Island in the Attersee, 1902 by Gustav Klimt
Of his three basic subject types - portraits, allegories and landscapes - Klimt came latest to landscape. Two somewhat antithetical aspects of his career seem to have been responsible for this. On the
one hand, by the late 1890s he at last had the time and money to afford vacations - both literally and artistically - from the subjects that had previously provided his main economic sustenance. On the
other hand, the increasingly controversial nature of his work made such vacations an emotional necessity. Initially a form of private relaxation, landscape painting eventually also became a viable
source of income as the support for his more inflammatory public allegories gradually dried up.

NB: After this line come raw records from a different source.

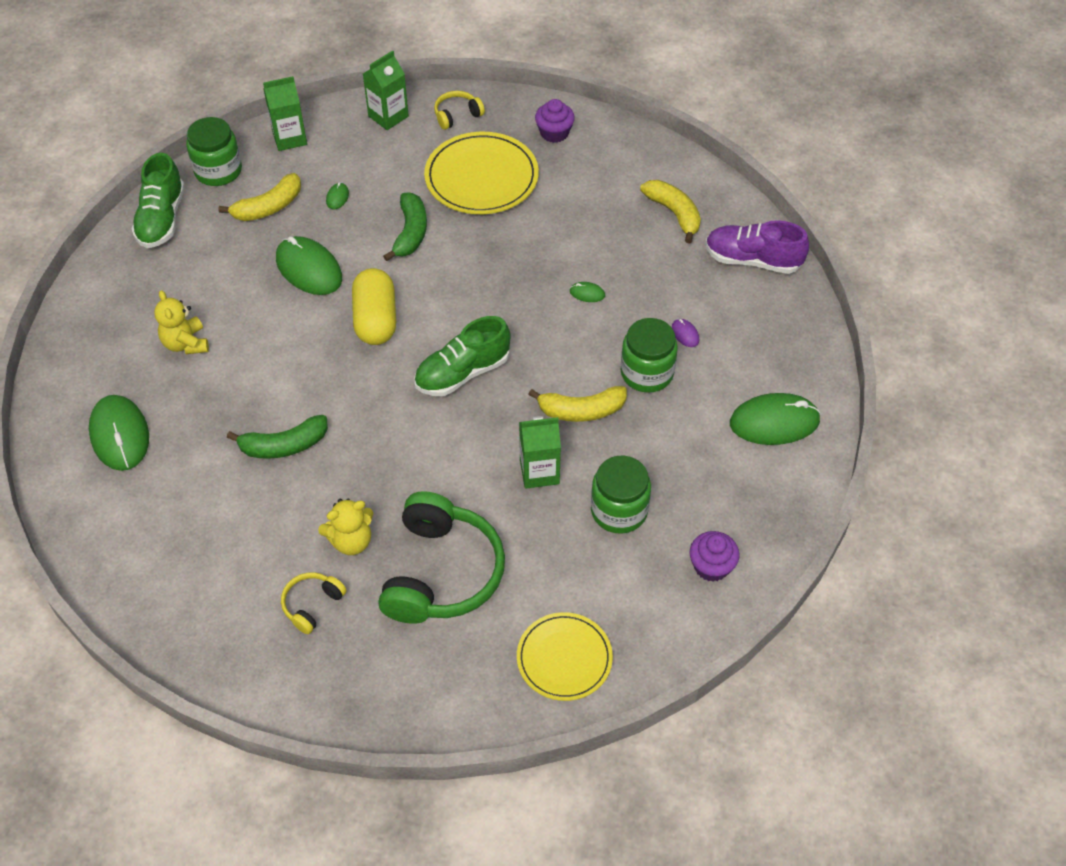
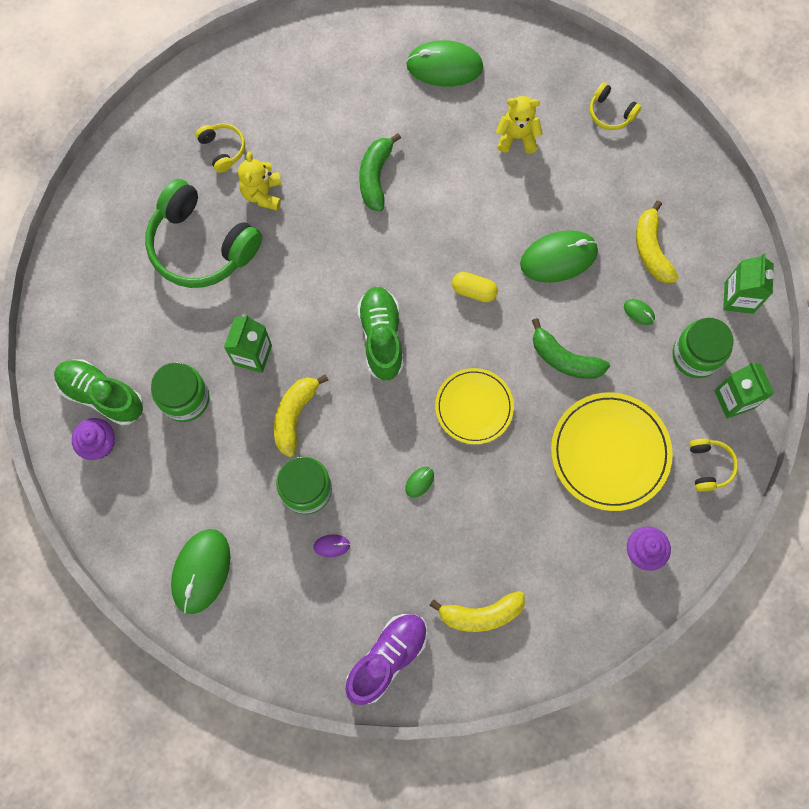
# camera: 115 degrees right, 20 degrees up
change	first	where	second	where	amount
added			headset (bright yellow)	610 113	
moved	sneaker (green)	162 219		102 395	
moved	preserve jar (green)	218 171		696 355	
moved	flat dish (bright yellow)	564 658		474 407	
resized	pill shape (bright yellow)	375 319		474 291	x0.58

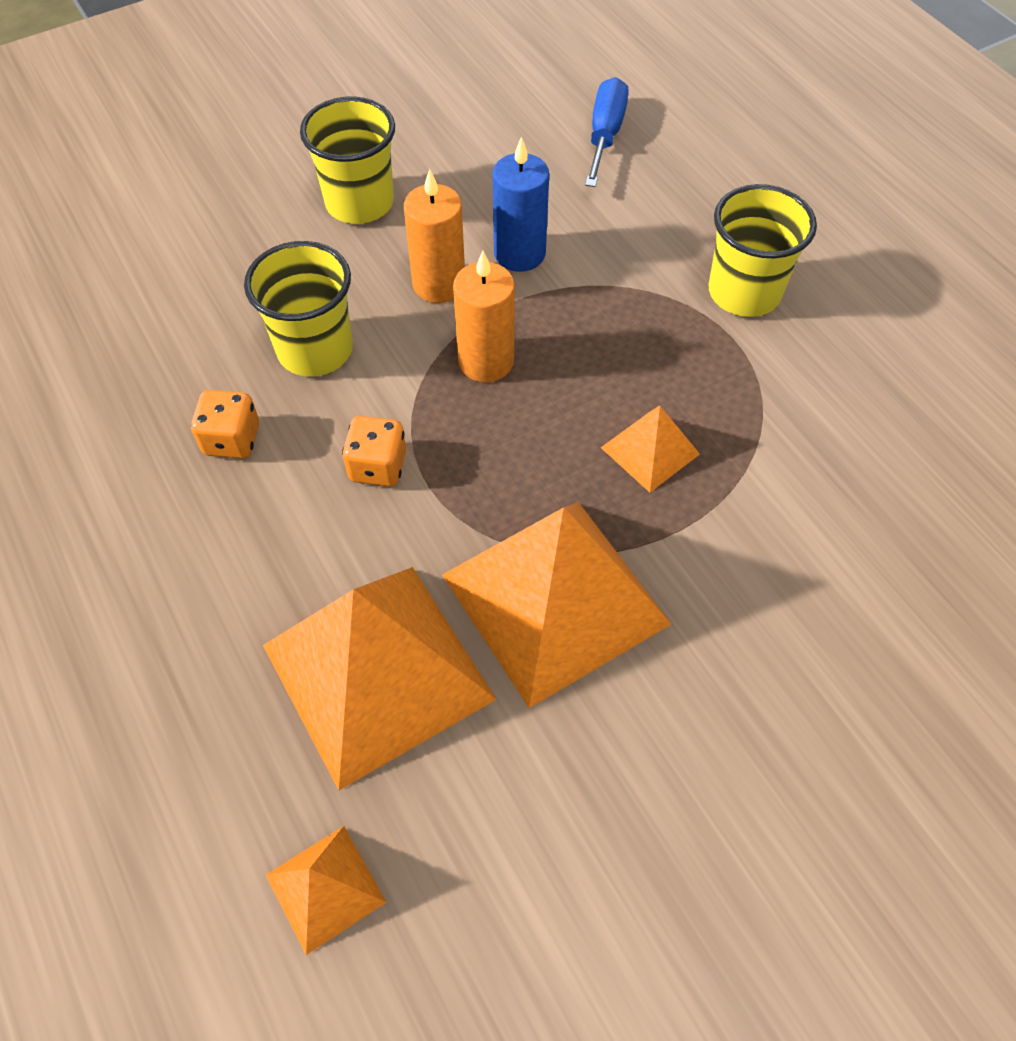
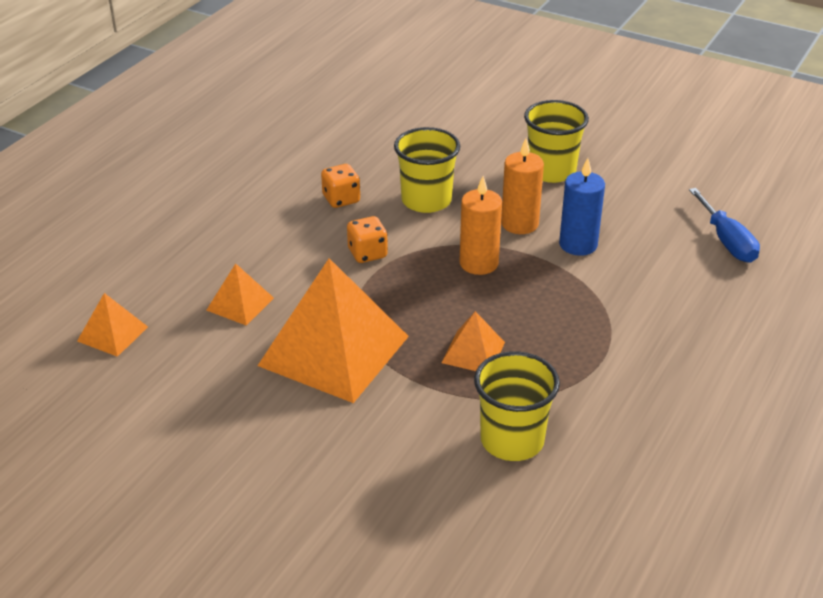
# camera: 60 degrees right, 20 degrees down
change	first	where	second	where	amount
moved	beaker (bright yellow)	744 292		512 440	
turned	screwdriver (cobalt)	605 135		726 241	90 degrees clockwise
resized	pyramid (orange)	377 672		240 304	x0.46

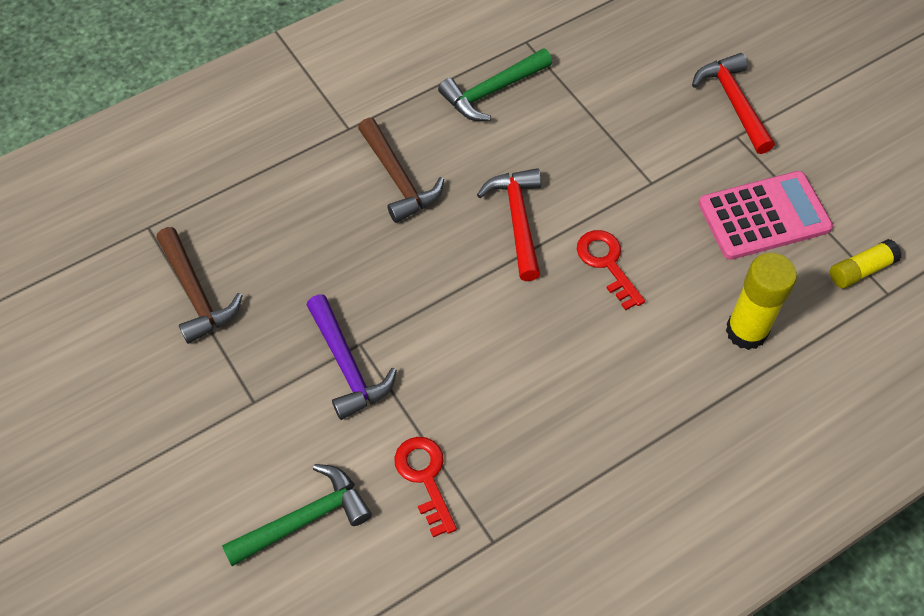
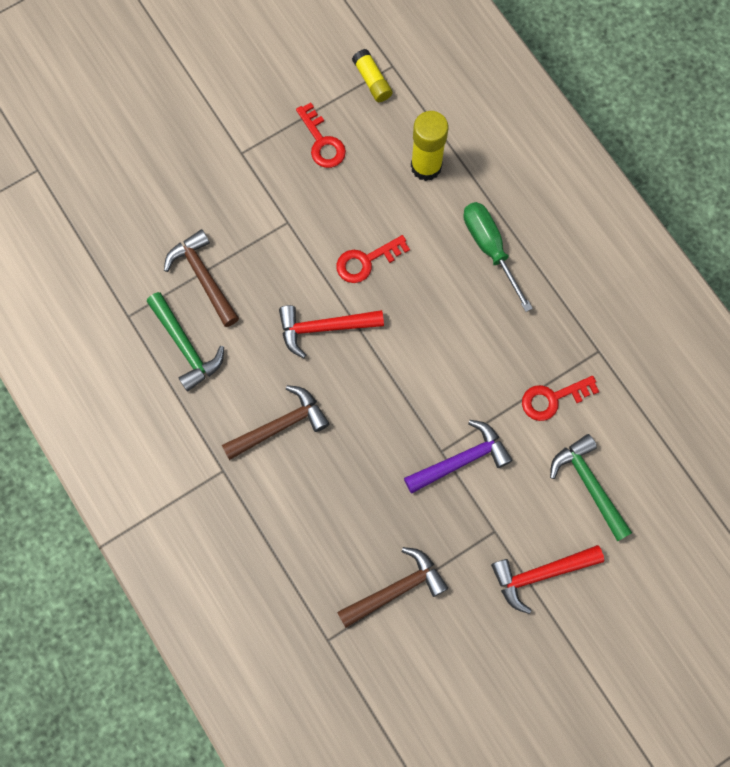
# camera: 90 degrees left, 15 degrees up
change	first	where	second	where	amount
added			hammer (russet)	203 277	
added			screwdriver (green)	489 248	
moved	hammer (crimson)	734 102		540 574	
replaced	adding machine (pink)	764 216	key (crimson)	322 142	

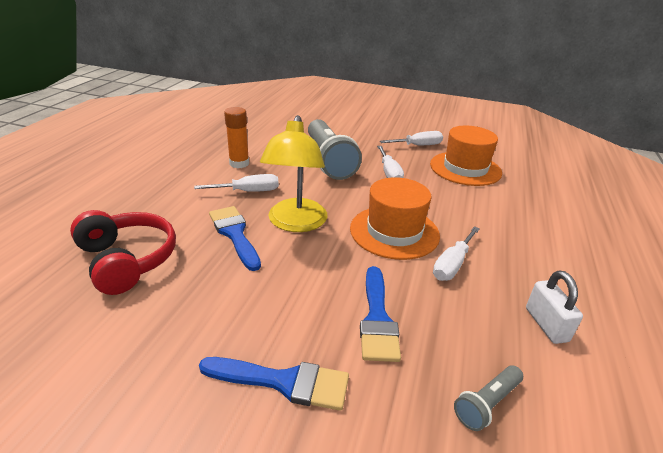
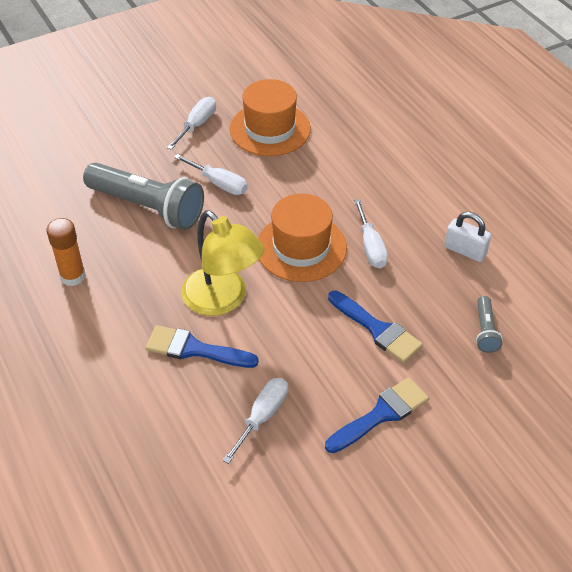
# camera: 45 degrees left, 15 degrees up
change	first	where	second	where	amount
removed	headset (crimson)	127 260			
moved	screwdriver (snow-white)	248 191		262 416	

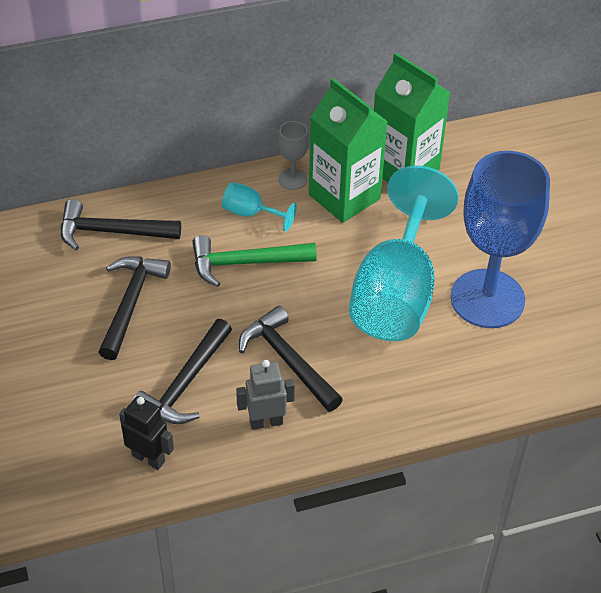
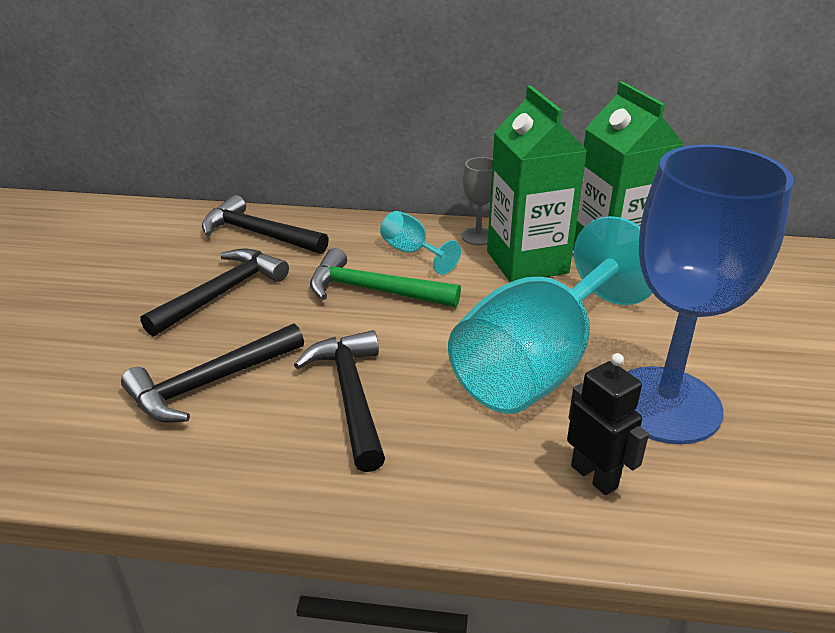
# camera: 25 degrees right, 15 degrees down
change	first	where	second	where	amount
removed	toy robot (gray)	266 422			
moved	toy robot (ebony)	148 458		594 476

Klimt's first landscapes can be dated to roughly 1897-98, at which time, not coincidentally, he began spending the summer months on the Attersee with the family of Emilie Floge. Among the group of lakes
nestled in the foothills of the Alps that form the heart of the Salzkammergut region east of Salzburg, the Attersee is one of the quietest, and though it had, by Klimt's day, been an established resort
for many decades, it lacked the social hubbub of such neighboring watering-holes as Ischl, where the Emperor summered. From the turn of the century until the end of his life, Klimt would, with few
exceptions, spend every summer with the Floges on this picturesque lake. Virtually his entire landscape oeuvre originated here. Leaving aside these prolonged excursions, Klimt did not relish travel,
became homesick after only a few days on the road, and generally was not comfortable enough away from Vienna to produce any paintings.
It is said that Klimt was fascinated by water and could spend hours just staring at the lake, watching the changing patterns of light and color. His Island in the Attersee (the Litzlberg Island opposite
the tavern of the same name where he stayed between 1900 and 1907) is certainly suggestive of such preoccupations. Though aspects of the painting could be called Impressionistic or pointillistic, Klimt
was not trying to render the effects of natural light so much as to create a tone-poem wherein multi-hued dabs of paint, tuned to a similar pitch, vibrate together in transcendent harmony. Also
characteristic not only of late Impressionism but also of Art Nouveau is Klimt's high horizon line, which in this case thrusts all the compositional activity
almost off the picture plane. Over ninety percent of the painting is pure surface, a delicately modulated field of brush strokes that nearly loses hold of objective reality and approaches total abstraction.